Route of Administration

Oral

Bioavailability

66%

Plasma protein binding

~87%

Time to peak plasma concentration

2.5–4 h

Half-life

8–15 h

Duration of action

24 h

Metabolism

Hepatic

Enzymes involved

• CYP3A4
• CYP3A5
• CYP1A2

Elimination

Renal 25%

Interactions

CYP3Y4 and P-glycoprotein inhibitors increase the serum levels of apixaban.

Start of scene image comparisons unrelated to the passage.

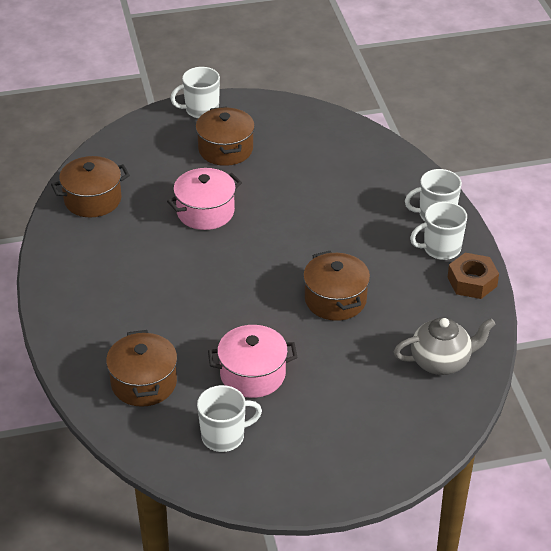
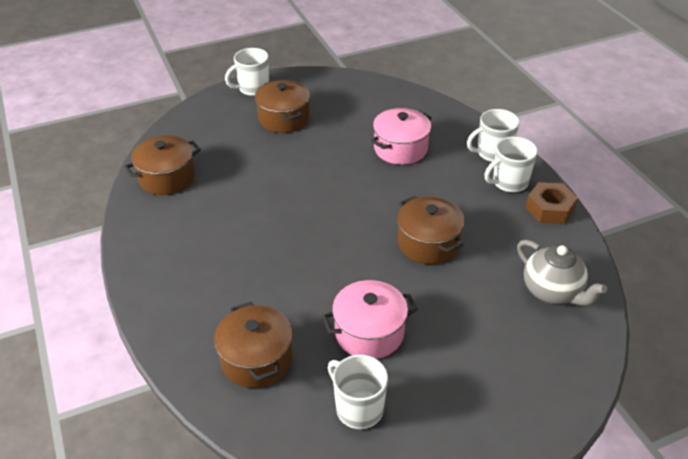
camera: 10 degrees left, 0 degrees up
(205, 212) = (279, 176): pink pot -> pink pot (400, 149)
(224, 436) = (358, 408): white mug -> white mug turned 105 degrees counterclockwise
(441, 362) = (552, 291): grey teapot -> grey teapot turned 75 degrees clockwise

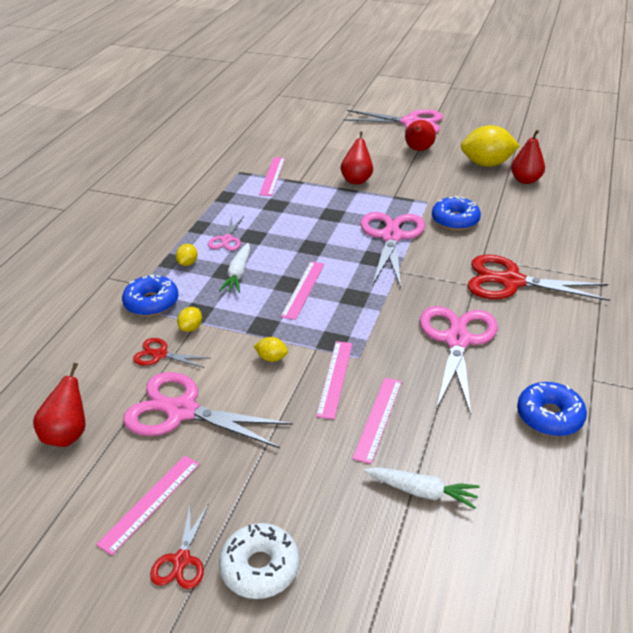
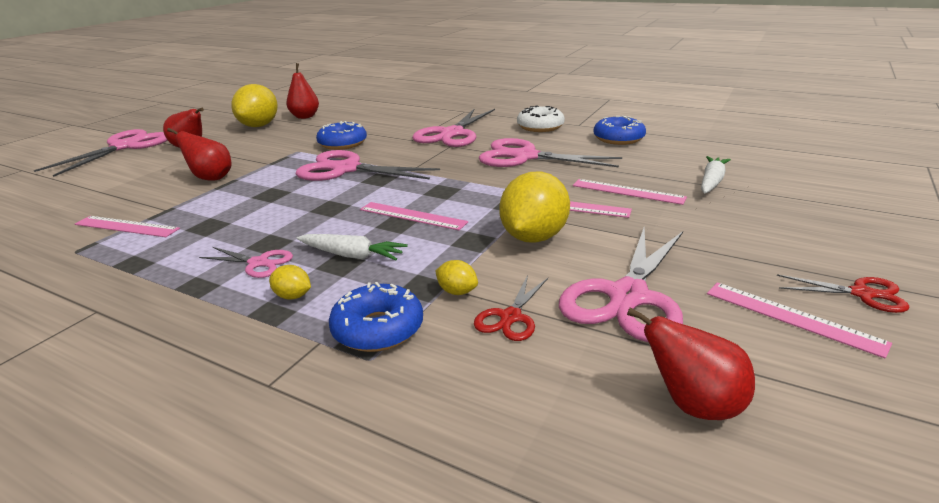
camera: 80 degrees left, 10 degrees down
(260, 567) = (838, 250): white donut -> white donut (540, 127)
(271, 358) = (533, 237): yellow lemon -> yellow lemon, size x2.27
(511, 282) = (452, 134): red scissors -> pink scissors

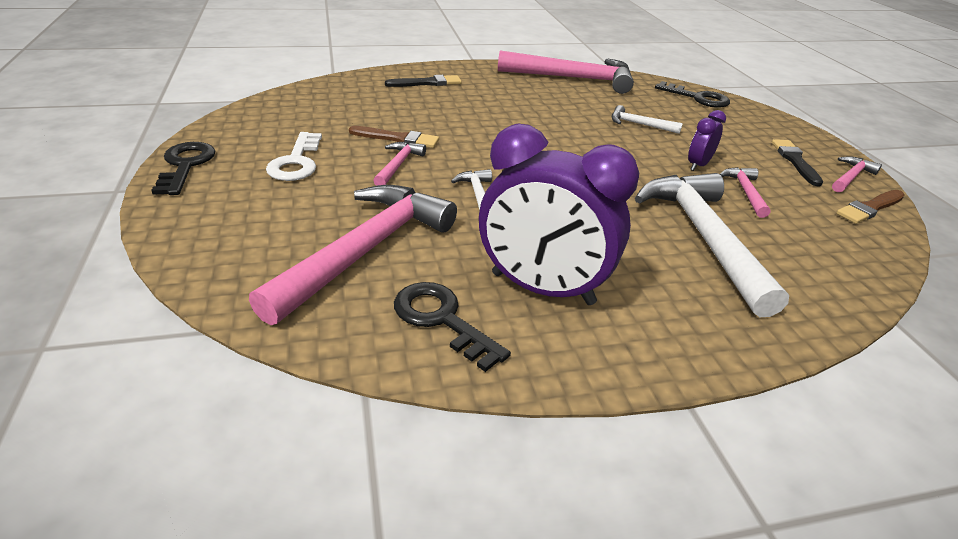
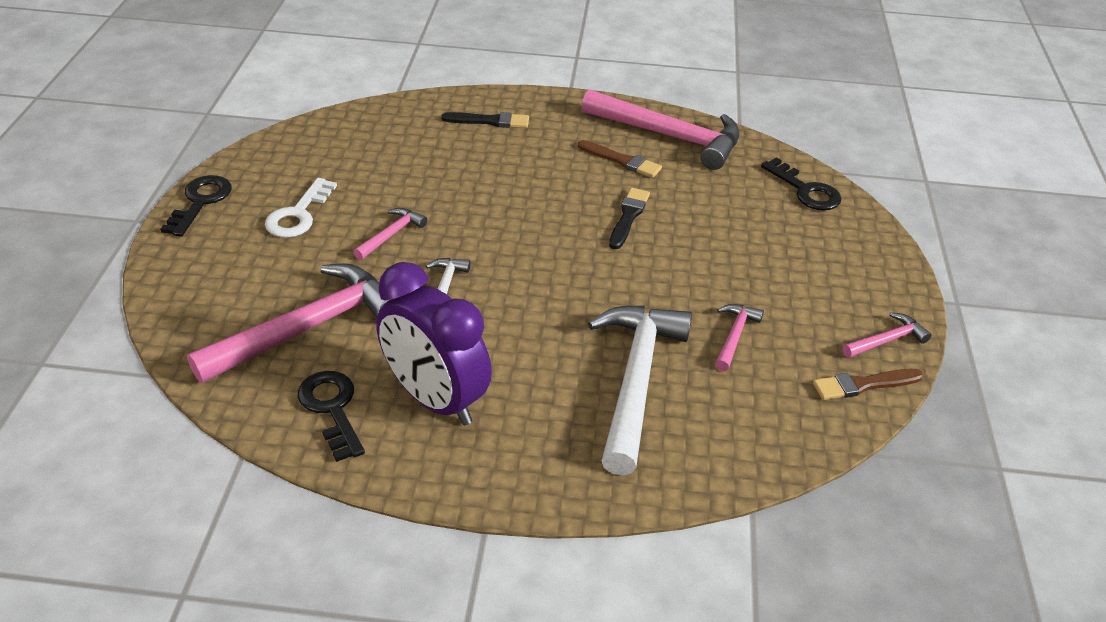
camera: 20 degrees right, 5 degrees up
(397, 138) = (410, 199): brown brush -> brown brush (621, 161)
(639, 124) = (693, 221): white hammer -> none
(698, 165) = (712, 290): purple clock -> none
(795, 161) = (838, 306): black brush -> black brush (628, 217)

CYP3Y4 inducers decrease the serum levels of apixabaan.

Recommended dose

Stroke prophylaxis in non-valvular AF or DVT prophylaxis:

5 mg twice daily

Reduce to 2.5 mg twice daily in patients with at least two of the following:

• age ≥80 years
• body weight ≤60 kg
• serum creatinine ≥1.5 mg/dL (133 µmol/l)

Renal impairment

In patients with creatinine clearance 15-29 ml/min the therapeutic dose of apixaban should be reduced to 2.5 mg twice daily.

Apixaban is not recommended in patients with creatinine clearance <15 ml/min or patients in dialysis.

Hepatic impairment

No dose adjustment is necessary in patients with mild to moderate hepatic impairment (Child-Pugh class A or B).

Apixaban is not recommended in patients with severe hepatic impairment.

Discontinuation before invasive procedures

If bleeding risk is low, abixaban can be discontinued 24 hours before an invasive procedure. If bleeding risk is moderate or high, abixaban should be discontinued at least 48 hours before the procedure.

Indwelling epidural or intrathecal catheters should not be removed earlier than 24 hours after the last administration of apixaban and the next dose should not be administered earlier than 5 hours after the removal of the catheter.

If traumatic puncture occurs, delay the administration of apixaban for 48 hours.

Bridging anticoagulation is generally not required.